P. ¿Nos encaminamos según usted a una etapa de todo o nada?

R. Eso se anima mucho a través de los debates mediáticos y a través de los inmedáticos más por las redes. Y lo hemos vivido muchas veces. No sé si recuerdan la inmensa oleada que produjo la llamada Primavera Árabe y todo el mundo estaba con el gran entusiasmo sin el mínimo análisis serio, porque empezó como una revuelta del pan. En esta crisis de América Latina, a pesar de todo hay algunos elementos que son preocupantes. Cuánta responsabilidad hay en los representantes políticos para que después de tantos años de gozar de democracias imperfectas, pero democracias al fin, estén de vuelta los militares. O de vuelta formando parte del Gobierno en Brasil. O de vuelta mandando en el Gobierno como en Venezuela. O de vuelta cuando Lenín Moreno o el propio presidente peruano aparecen con el Estado Mayor de la Defensa. Ese sí es un fenómeno que me preocupa porque se está extendiendo. 

P. Le quiero preguntar por una pequeña cosa que deberíamos empezar a pensar los colombianos para concretarla pronto. ¿Cuál se le ocurre?

R. Todos los colombianos o muchísimos están convencidos de que la paz es una condición necesaria. Saben que no es suficiente para garantizar un desarrollo inclusivo, pero saben que es una condición necesaria. Si fracasa la convivencia en paz nadie va a estar en condición de garantizar el desarrollo. Eso yo creo que es un bien común compartido por muchísima gente. No por posición ideológica A, B o C. A mí me preocupa oír alguna vez, en los últimos dos años me ha preocupado oír decir que en Colombia nunca ha habido un conflicto, que es un invento, un relato. A mí, por lo que a mí me respecta, me ha llevado 45 años viniendo a Colombia confundido.

P. Y ahora mismo está confundido sobre lo que está pasando en España, con la composición del Gobierno en el horizonte.
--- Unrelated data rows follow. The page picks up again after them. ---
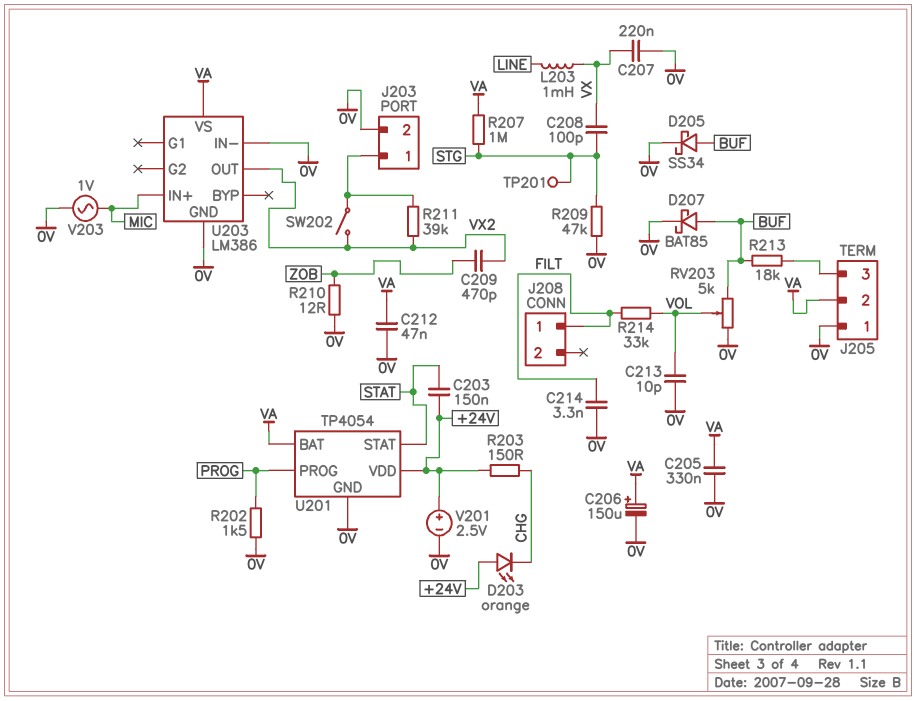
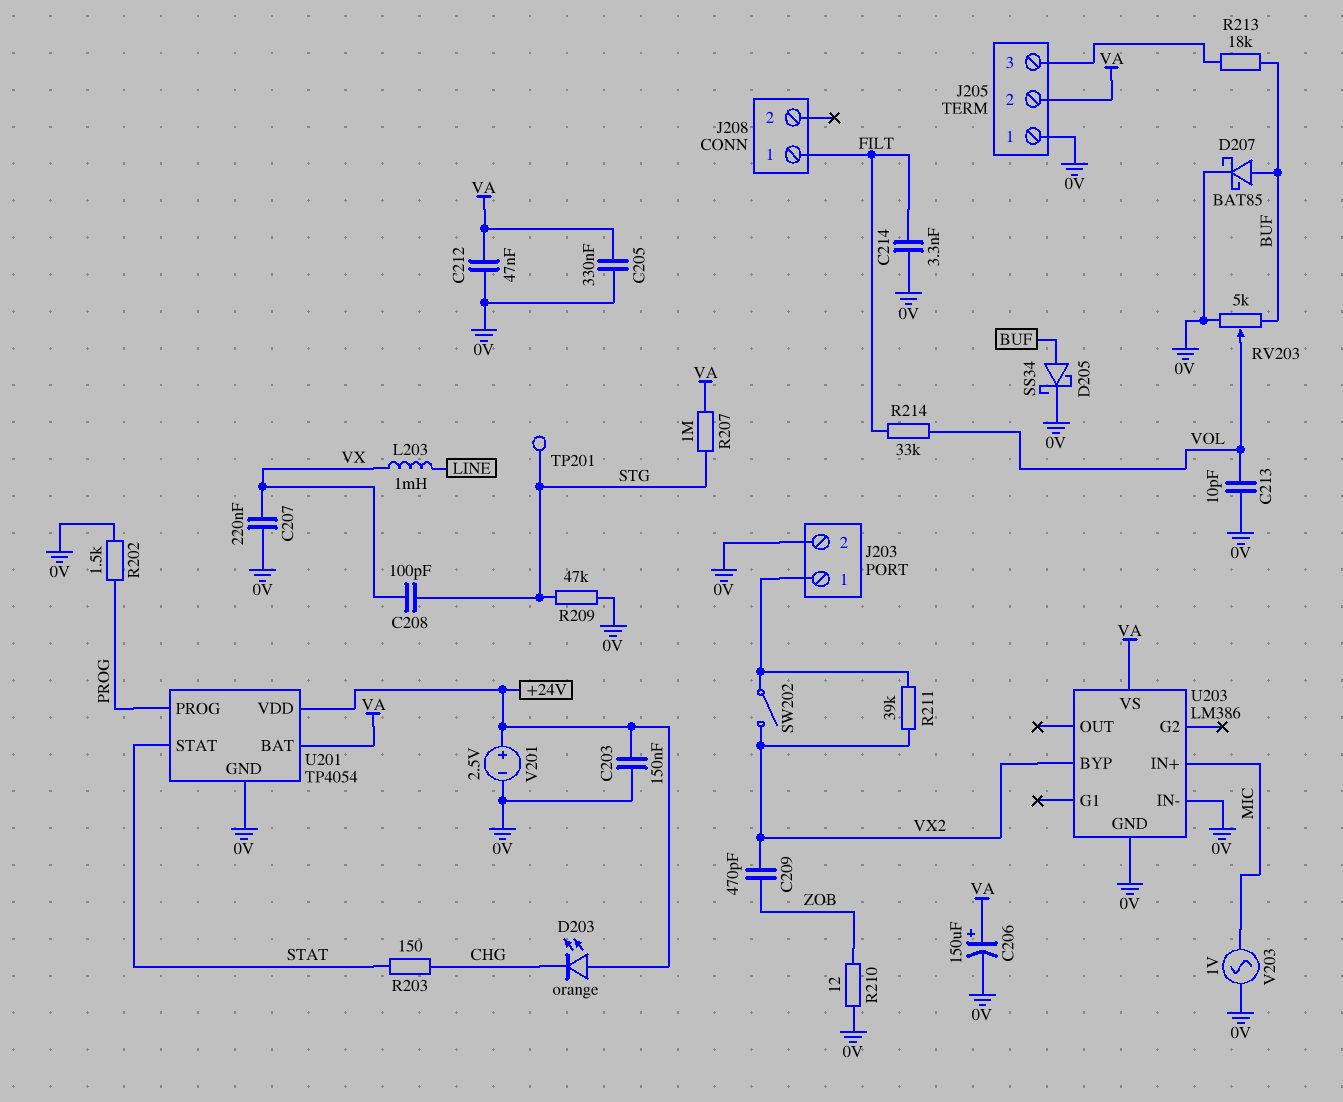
C203: 150nF (+24V, STAT) -> 150nF (+24V, 0V)
R203: 150 (+24V, CHG) -> 150 (CHG, STAT)
U203 pin BYP: none -> VX2
U203 pin OUT: VX2 -> none

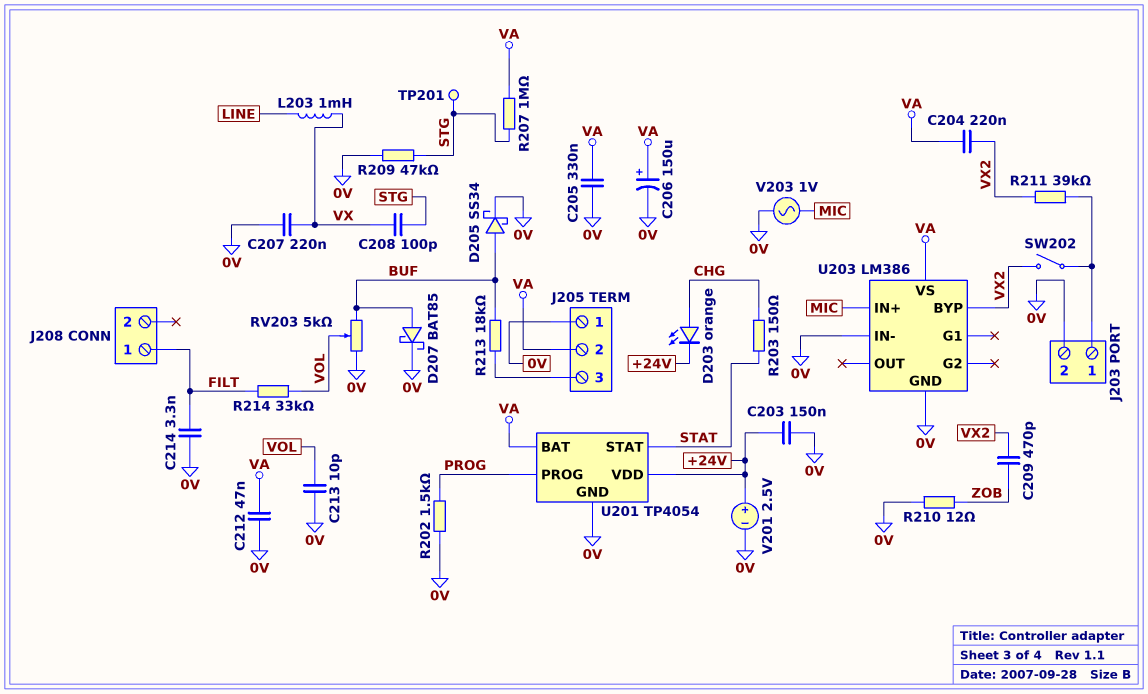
C204: none -> 220nF (VA, VX2)
D203: LED orange (A +24V, K CHG) -> LED orange (A CHG, K +24V)

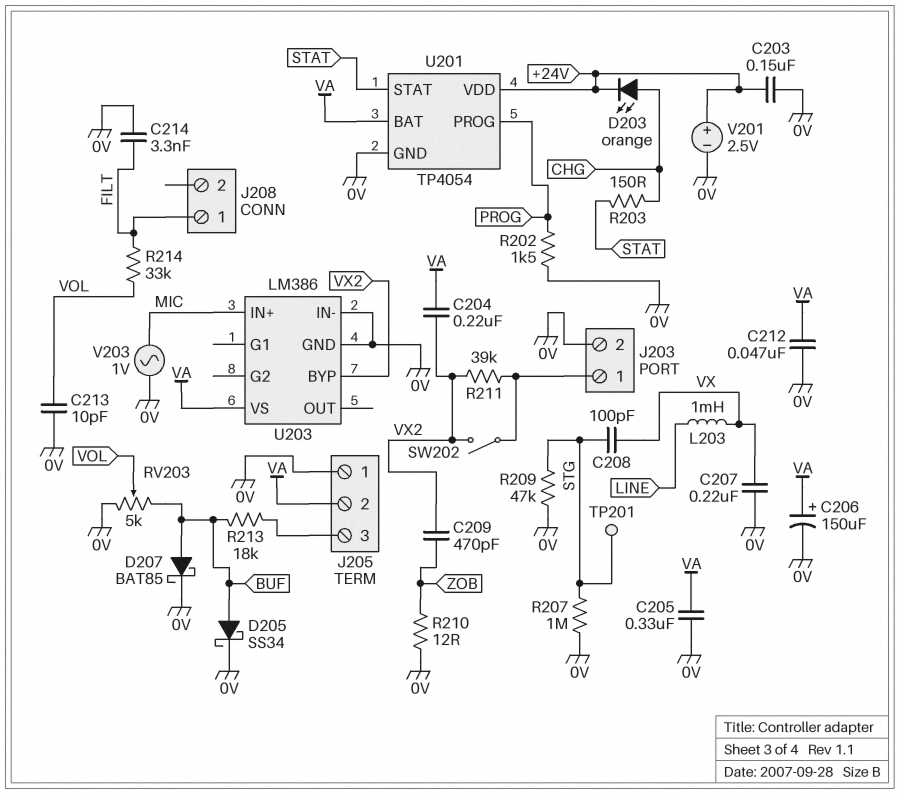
R207: 1M (STG, VA) -> 1M (0V, STG)

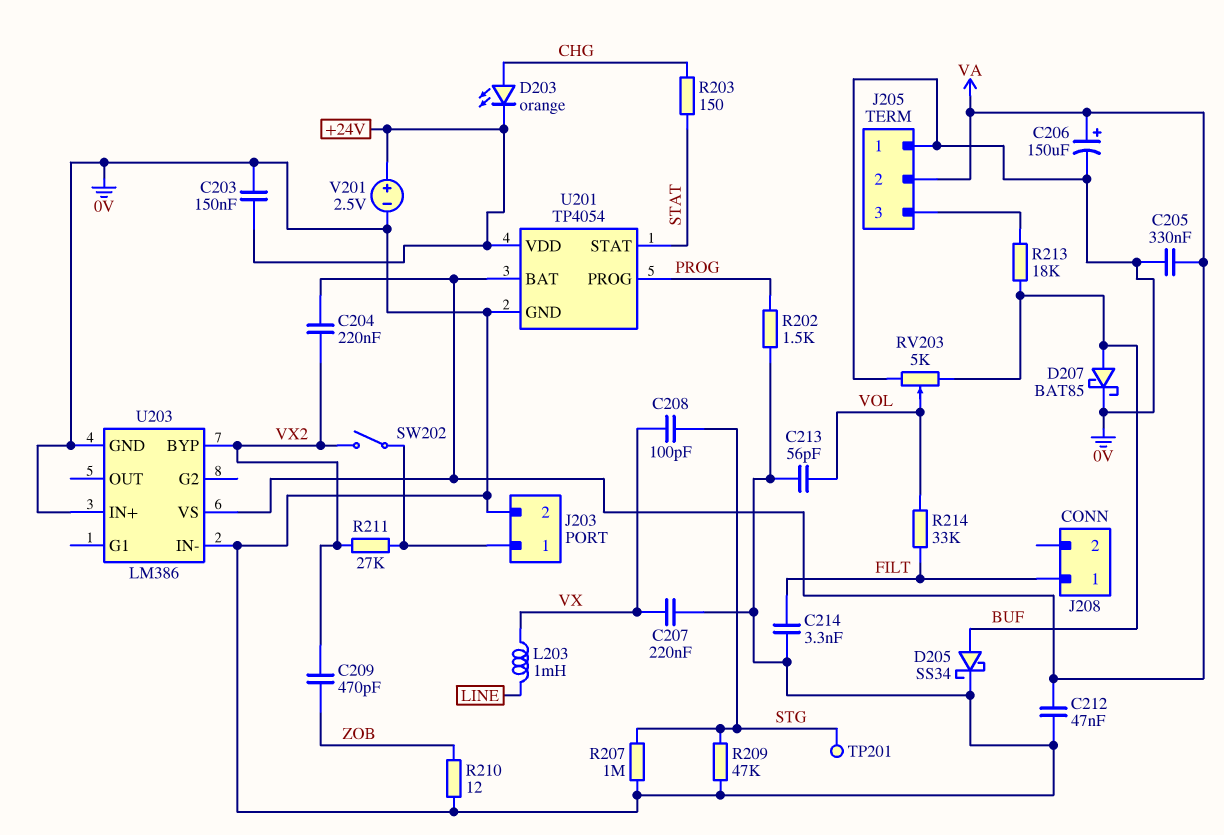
C213: 10pF (0V, VOL) -> 56pF (0V, VOL)
R211: 39k (J203/1, VX2) -> 27k (J203/1, VX2)
U203 pin IN+: MIC -> 0V
V203: AC 1V (0V, MIC) -> none

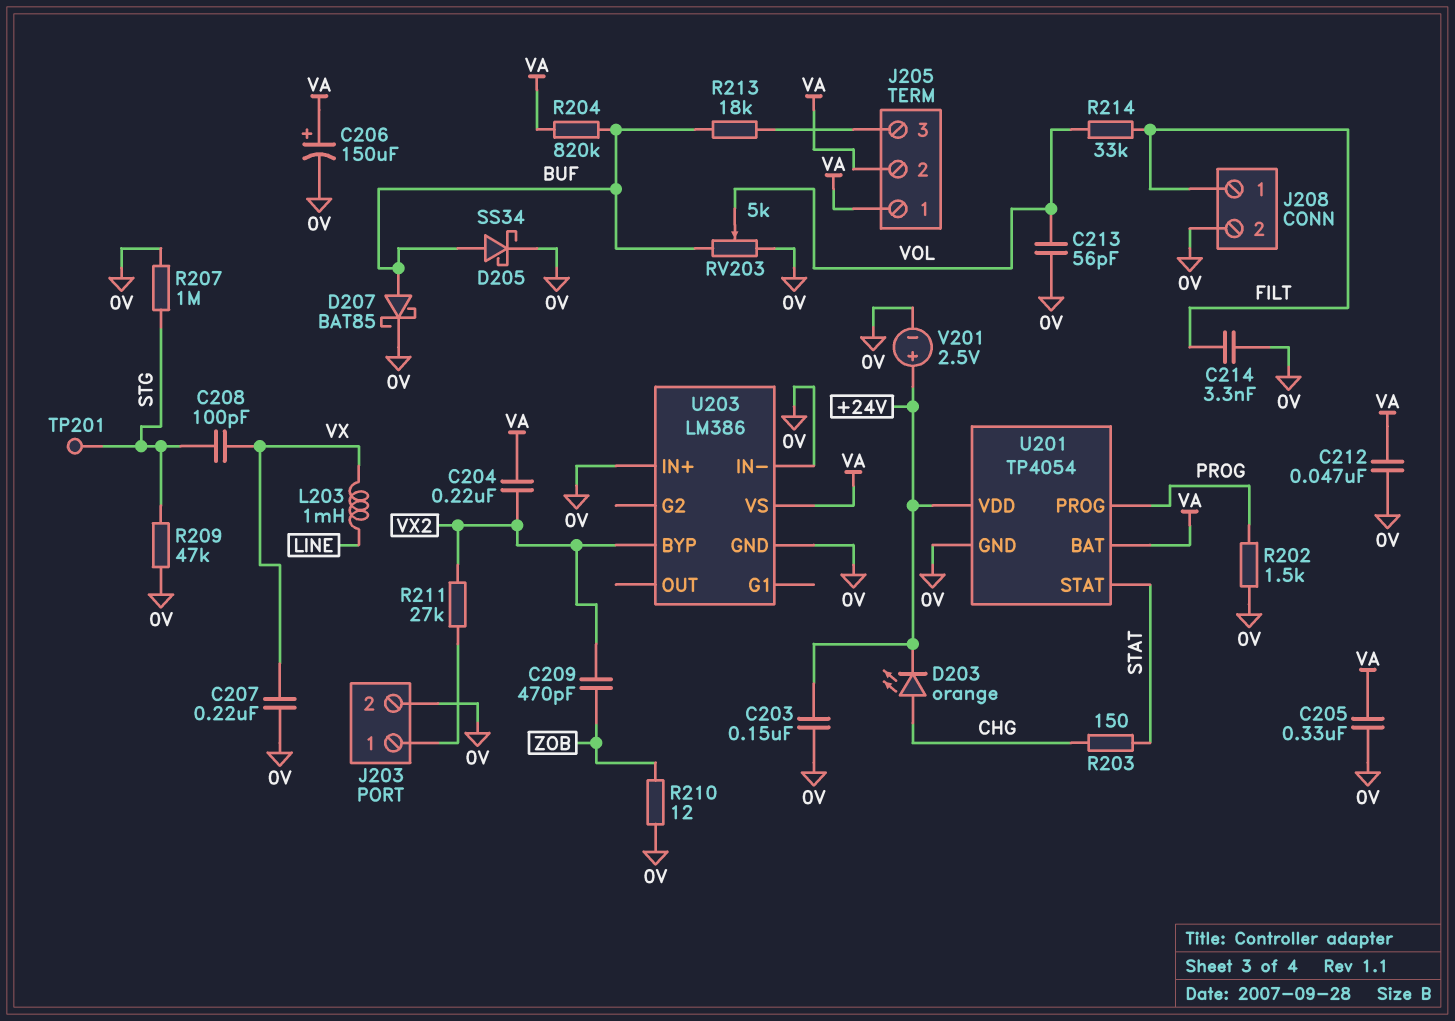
J205 pin 1: 0V -> VA
J208 pin 2: none -> 0V
R204: none -> 820k (BUF, VA)
SW202: switch (J203/1, VX2) -> none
R. No. Confundido no, preocupado. Y creo que se harían un favor a sí mismos la mayoría, si de verdad perimetran lo que hicimos hace 40 años [la Constitución] y la quieren hacer de otra manera, que lo hagan. Y se lo quieren hace mejor, que lo hagan. En esto siempre me apoyo en la filosofía de José Mota como gran humorista universal. Dice, esto es lo que yo te ofrezco, si estás en condiciones de mejorarlo, mejóralo. Y si lo quieres igualar, iguálalo. Tienen que perimetrar esas áreas, que no son todas, de consensos básicos, que nos han permitido superar la división de las dos Españas y caminar por la vía del desarrollo y la modernidad durante 40 años. No soy yo quien va a hacer el perímetro. Son los actores políticos que tienen a su cargo el presente y el futuro de España. Pero prefiero que lo hagan, porque si no lo hacemos iremos por el camino de abrir una grieta que históricamente ya cerramos.

P. Ha dicho que se siente como un jarrón chino.

R. Todos los expresidentes, todos, en todos los países, unos más que otros, somos jarrones chinos grandes en departamentos pequeños. Imagínese en Estados Unidos lo que es Obama, es un jarrón chino de una categoría monumental, además es un tipo muy lúcido, capaz de decir que el progreso nunca ha sido lineal en la historia, que tiene curvas, retrocesos, que hay que tener paciencia para seguir avanzando. Sí, somos jarrones chinos. Por tanto, nos tenemos que cuidar y cuando nos piden la opinión la demos no para complacer a quien nos la pide.